The Secret Wife(102)
‘There is something I must say and I want you to listen.’ She couldn’t raise her head from the pillow but she sought his eyes, forcing them to meet hers before she continued. ‘When I am gone, I don’t want you to feel guilty about anything. I know you torture yourself with guilt for all kinds of things that were never your fault but don’t ever feel guilty about us. Please believe me when I say that I have loved our life together. You have been a good husband – although we never married.’ She gave a little smile.
Tears began to gather in Dmitri’s eyes. ‘Rosa, please don’t talk that way. I want you to fight this thing and get well. You mustn’t give up. We need you.’
She reached for his hand. ‘I don’t think I’m going to beat this, my love. I’m too tired and running out of fight. But I can’t bear to think of you being miserable when I am gone.’ She took a deep breath that made a rattling sound in her throat, then said, ‘Dmitri, I know you found her. I know you found Tatiana. And when I am gone I want you to be together, and I want you both to be happy. Do you promise me you will?’
A sob burst from his throat and the tears flowed. He wanted to say ‘sorry’ but couldn’t even form the word.
‘Promise me,’ Rosa insisted fiercely, her fingernails digging into his palm, and he gave a little nod.
Chapter Sixty-One
Albany, New York State, 1955
Around ten o’clock one February evening, a nurse rang to tell Dmitri that Rosa was very weak and unlikely to make it through the night. Nicholas and Marta piled into the car and they collected Rosa’s mother and sister then drove to the hospital. Rosa was no longer conscious but lay with her mouth open, gasping for every breath like a fish lying on a riverbank. They all spoke to her, told her they were there and that they loved her, but there was no reaction. She was too far along the journey to the next place. Chairs were brought, cups of coffee offered, and they sat with her as the breaths became fainter and further apart.
Dmitri perched close to Rosa’s head, whispering to her, wetting her cracked lips with a damp sponge, as he had learned to do after her bouts of vomiting. He felt panic welling inside him at the thought of life without her, but at the same time he couldn’t bear her to suffer any more. He must be strong tonight for the sake of his children. Marta was crying and Nicholas was white-faced. Somehow they would get through this.
‘You should take the wedding ring off her finger now,’ a nurse advised. ‘It’s harder to do once she’s gone.’
Rosa’s mother and sister glared at him as he slid off the gold band and slipped it in his pocket. They both knew, although the children did not, that there had never been a wedding.
When the end came, none of them recognised it at first because the breaths were already so far apart. They listened, scarcely moving a muscle, watching her throat for a tiny flicker, but after several minutes with no movement Rosa’s mother sobbed, ‘She’s gone.’ A nurse came to confirm it and recorded the time of death as 3.20 a.m.
Dmitri wanted to be on his own with her, to whisper his last private messages of love, but he couldn’t; she belonged to all of them, not just him. He was dry-eyed, shocked, and extraordinarily tired. He failed to smother a yawn, and Rosa’s sister shook her head and tutted.
Before long, the nurse came to tell them that the body must be moved: that’s what Rosa was now – a body.
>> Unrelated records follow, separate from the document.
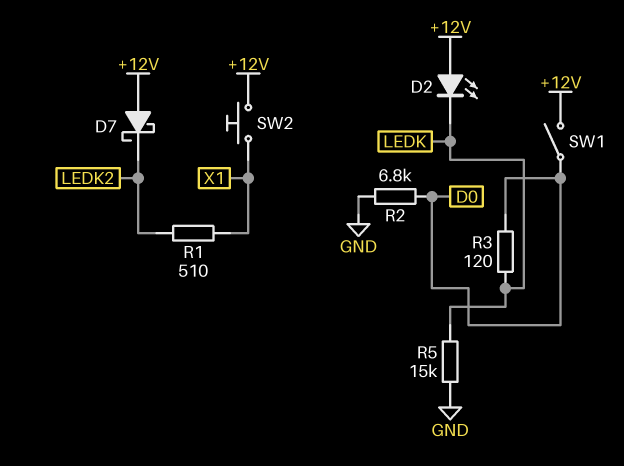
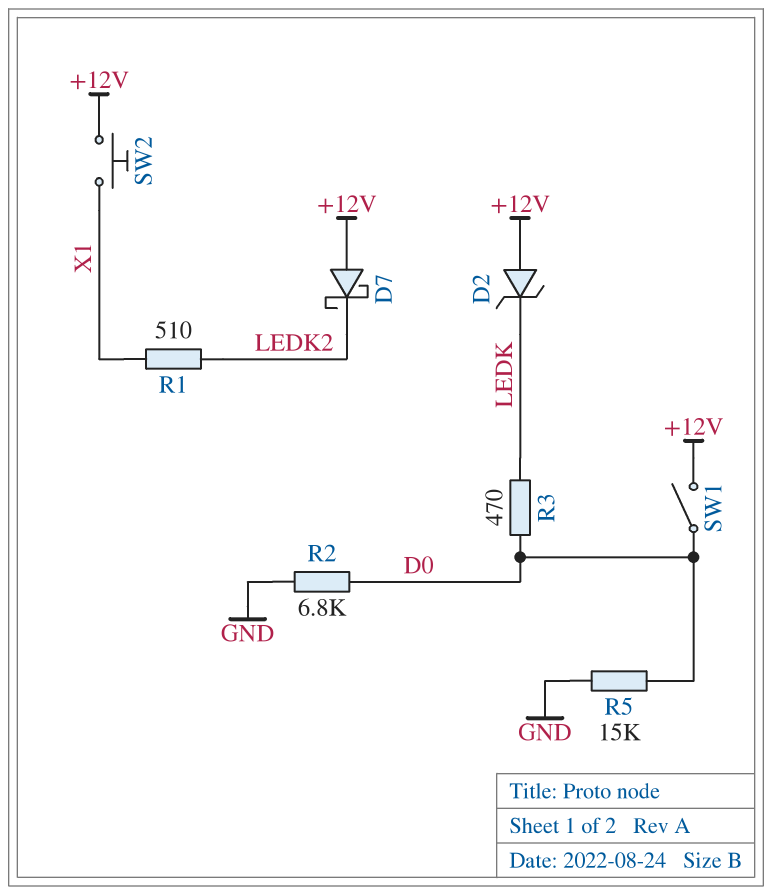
D2: LED (A +12V, K LEDK) -> zener (A +12V, K LEDK)
R3: 120 (D0, LEDK) -> 470 (D0, LEDK)
R5: 15k (GND, LEDK) -> 15k (D0, GND)

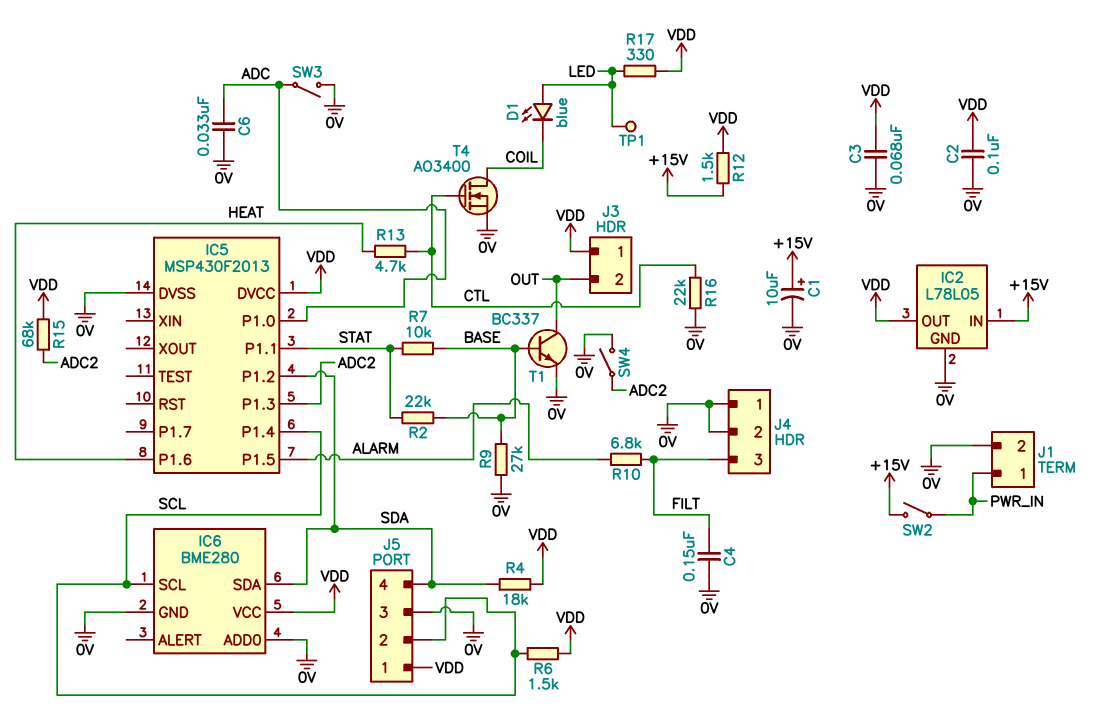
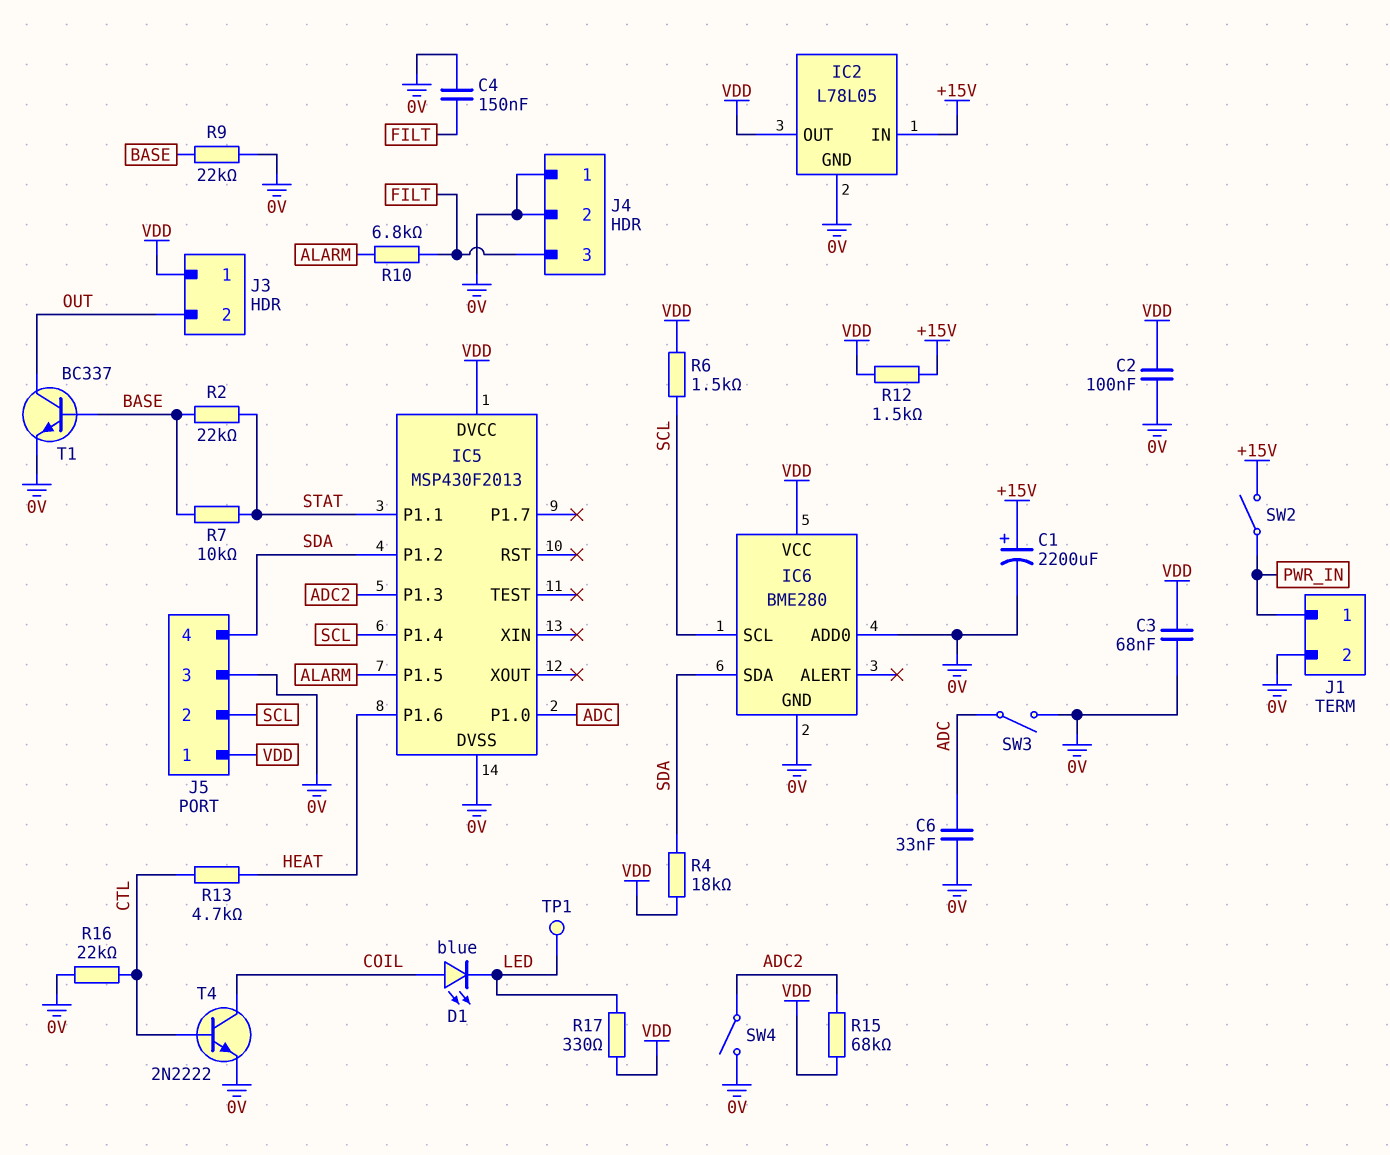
C1: 10uF (plus +15V, minus 0V) -> 2200uF (plus +15V, minus 0V)
D1: LED blue (A LED, K COIL) -> LED blue (A COIL, K LED)
R9: 27k (0V, BASE) -> 22k (0V, BASE)
T4: NMOS AO3400 (G CTL, D COIL, S 0V) -> NPN 2N2222 (B CTL, C COIL, E 0V)

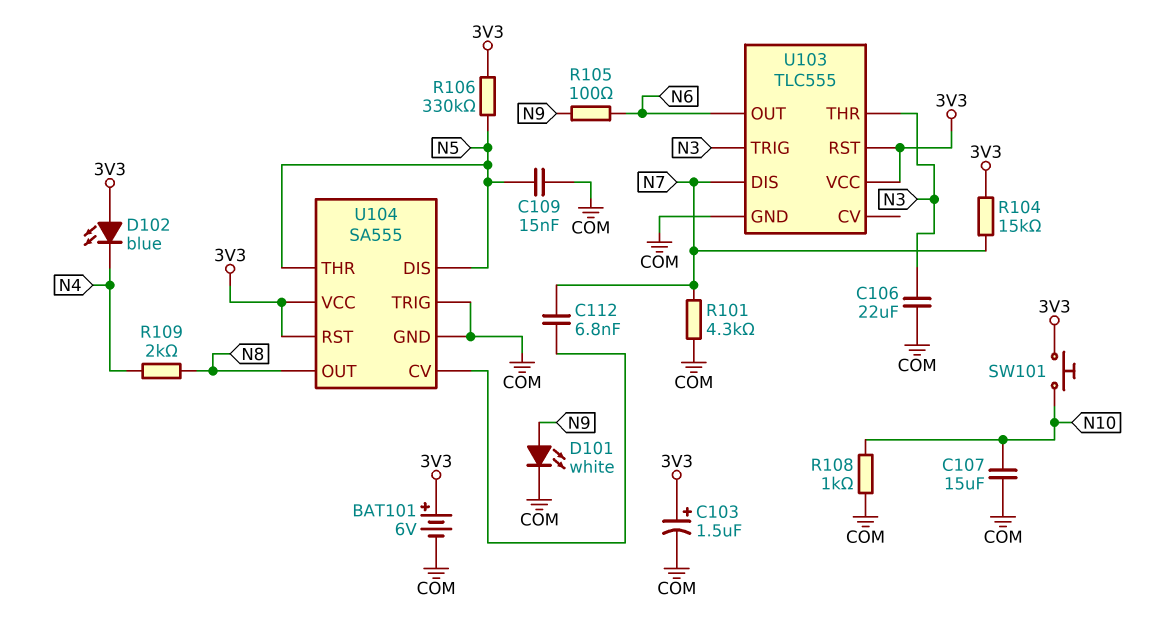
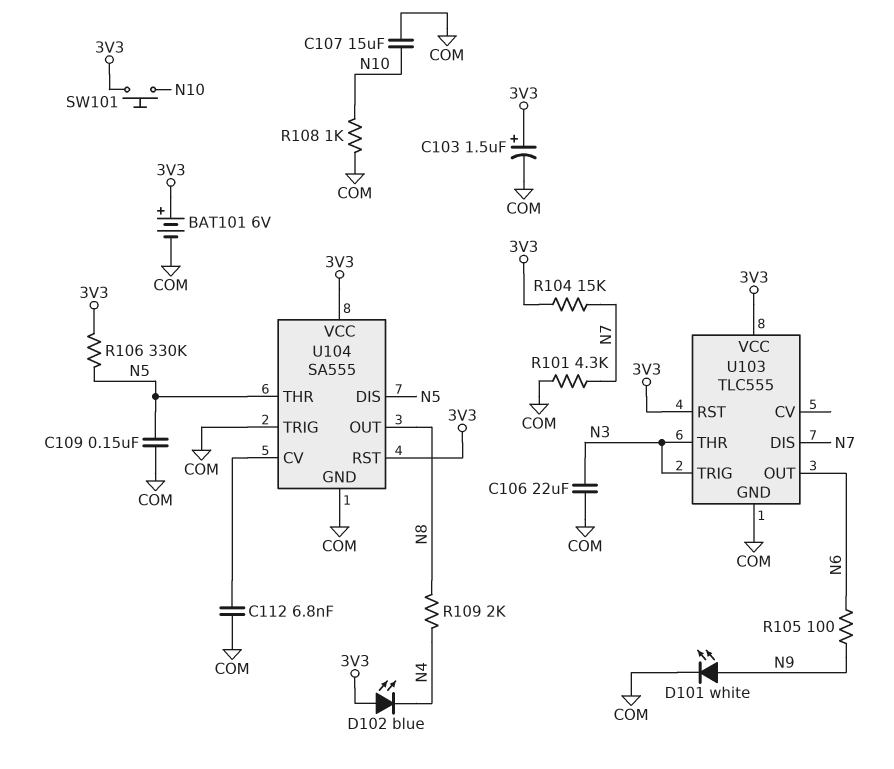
C109: 15nF (COM, N5) -> 150nF (COM, N5)
C112: 6.8nF (N7, U104/CV) -> 6.8nF (COM, U104/CV)

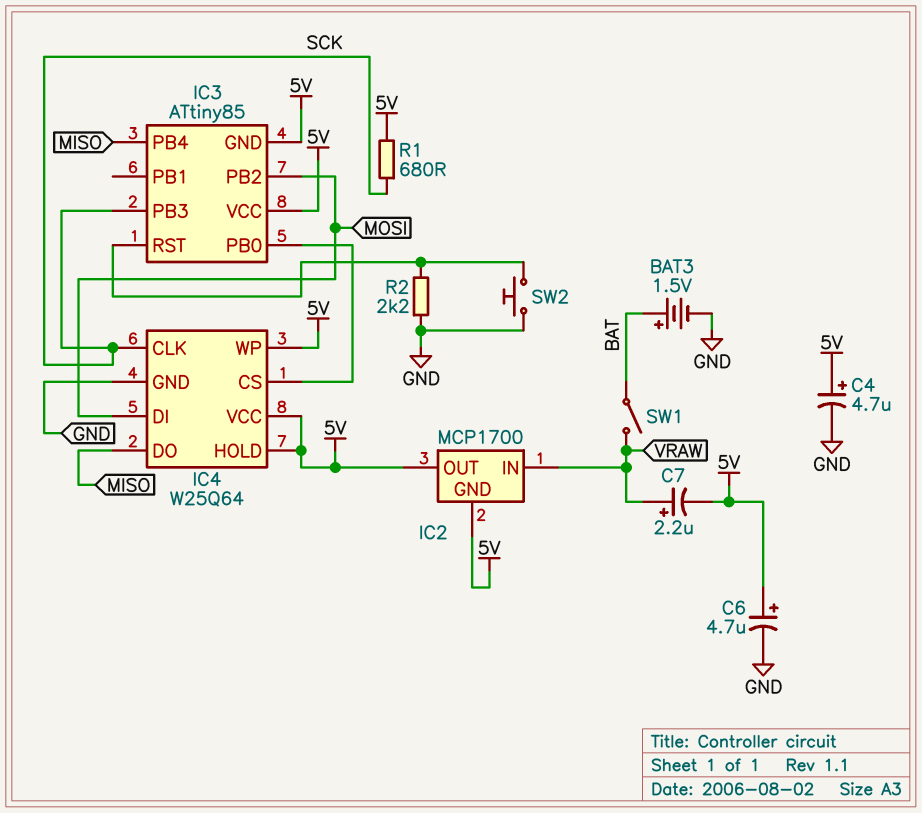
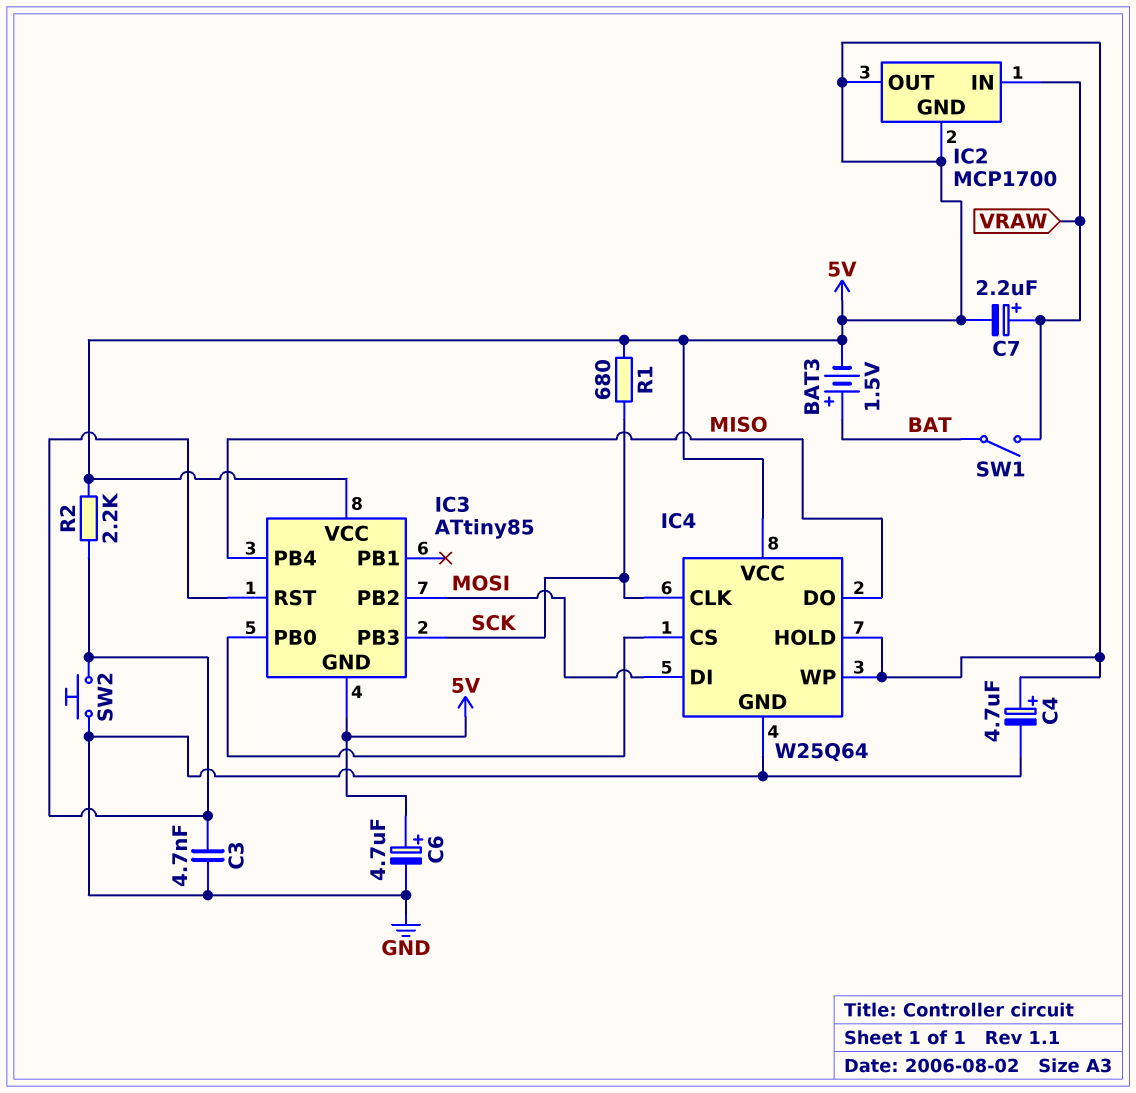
BAT3: 1.5V (plus BAT, minus GND) -> 1.5V (plus BAT, minus 5V)
C3: none -> 4.7nF (GND, IC3/RST)
R2: 2.2k (GND, IC3/RST) -> 2.2k (5V, IC3/RST)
They trailed out to the car and Dmitri dropped off Rosa’s mother and sister then took Nicholas and Marta back to the house. They were exhausted and went up to their rooms to sleep, but Dmitri sat at the kitchen table, head in his hands, feeling utterly bereft. He couldn’t bear the emptiness, the terrifying hole Rosa had left in the universe. He wanted to cry but at the same time was scared of crying because it might make him fall apart completely.
On a sudden impulse he got up and slipped out the back door, closing it quietly behind him. He climbed into his car, pulled out of the drive and headed across town to Tatiana’s, knocking on her door at five o’clock in the morning. She answered, wearing a long satin dressing gown, wiping the sleep from her eyes.
‘She’s gone,’ he said, a frog in his throat. ‘I had to see you.’
She pulled him inside and held him close for several minutes. ‘I’ll get some vodka,’ she said. ‘Sit down.’
He took off his jacket, loosened his tie, which suddenly felt as though it was choking him, and kicked off his shoes.
‘To Rosa,’ Tatiana toasted, handing him a shot of vodka.
As Dmitri drank he heard a banging on the door. ‘Who can that be?’ he asked. ‘I hope I didn’t wake your neighbours.’
Tatiana shrugged that she didn’t know and went to see. He heard a voice in the hall – ‘Where the hell is he?’ – then Marta burst into the room, her face scarlet from crying.
‘You bastard, how could you? Mum’s not even cold!’ She picked up a glass of vodka from the table and threw it over Dmitri.
What could he say? He took a handkerchief from his pocket to wipe his cheek.
Tatiana gathered her wits. ‘You must be Marta,’ she said. ‘I am an old friend of your father’s, from Russia. Please sit down.’
‘Forget it! I’m not accepting hospitality from a whore!’ Marta cried.